### TASK OBJECTIVE
From the line containing "part: (439, 756) -> (477, 822), size x0.6" through the last line of the entries, set down every line exactly and add nothing.

### RECORDED DATA

# # #

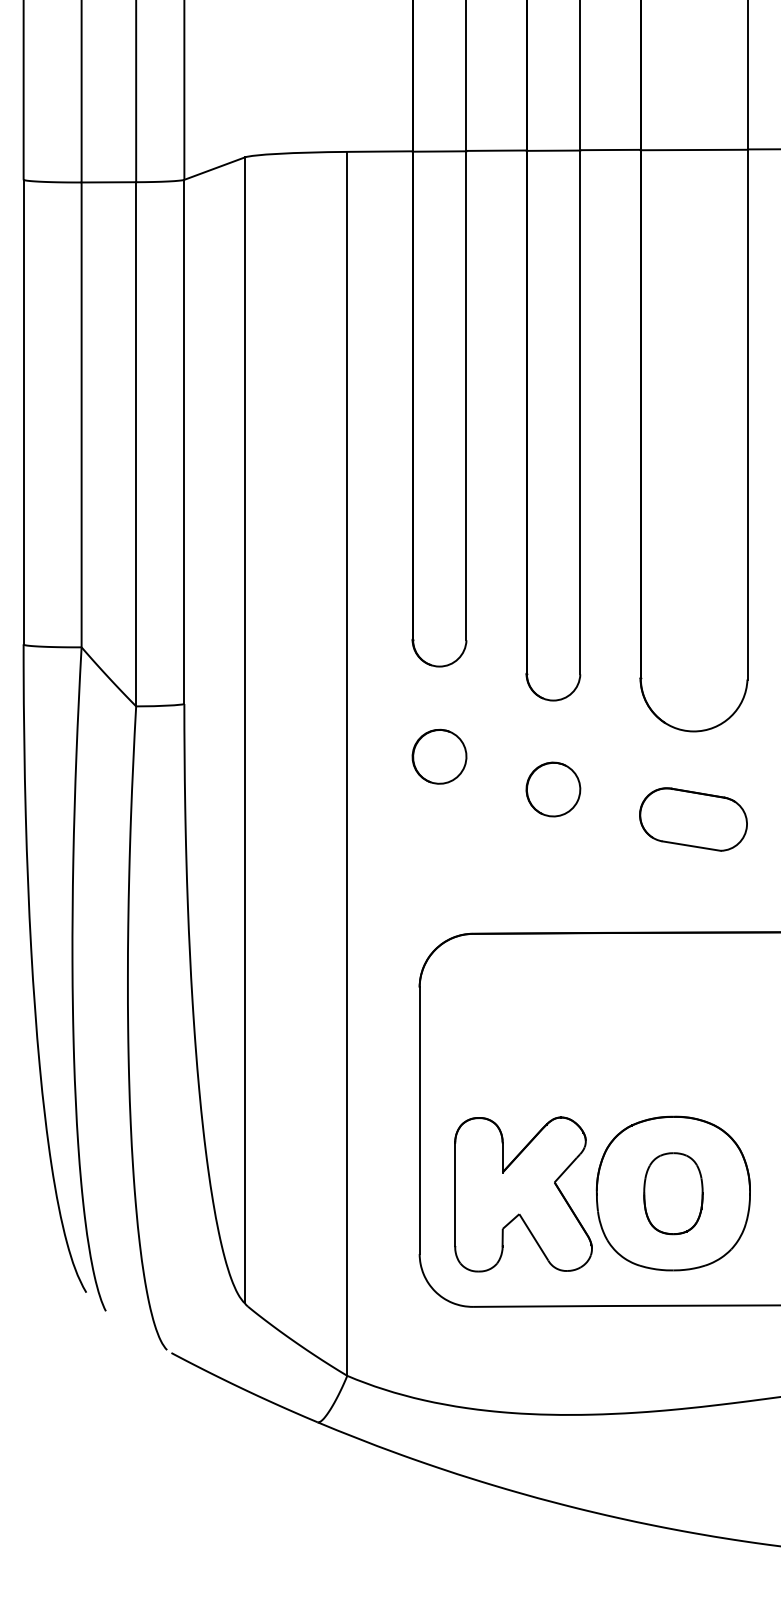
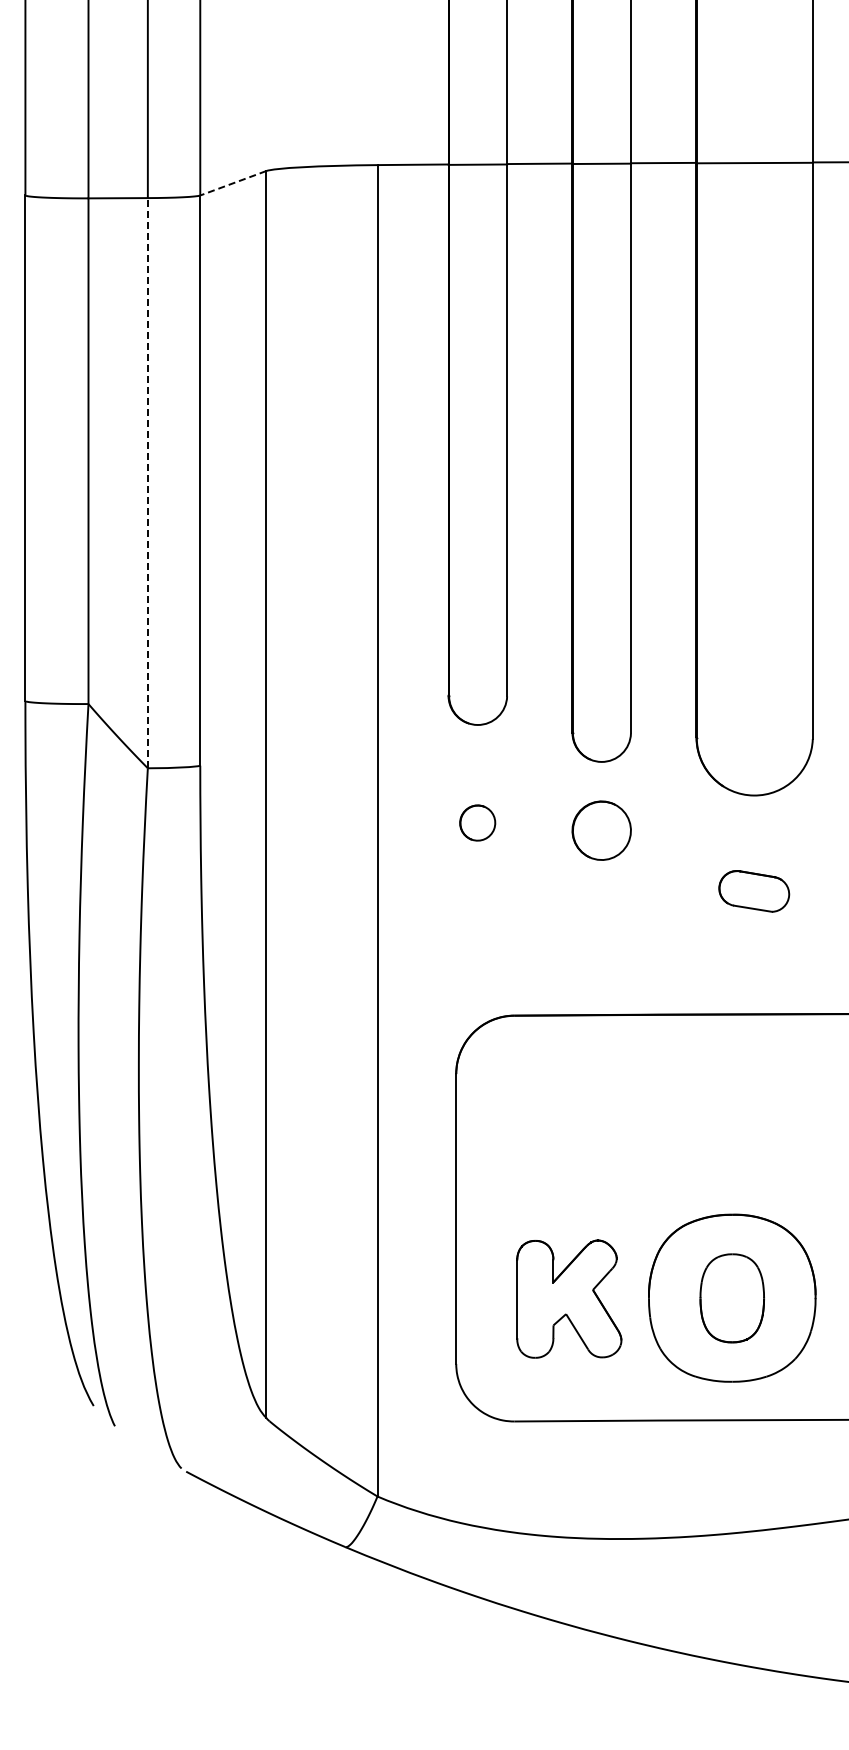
line: (213, 168) -> (232, 183), solid -> dashed
line: (135, 443) -> (147, 482), solid -> dashed
part: (439, 756) -> (477, 822), size x0.6
part: (553, 789) -> (601, 830), moved
part: (693, 819) -> (754, 891), size x0.6
part: (523, 1193) -> (569, 1298), size x0.7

# # #

### SOLUTION TO THIS PROBLEM
part: (439, 756) -> (477, 822), size x0.6
part: (553, 789) -> (601, 830), moved
part: (693, 819) -> (754, 891), size x0.6
part: (523, 1193) -> (569, 1298), size x0.7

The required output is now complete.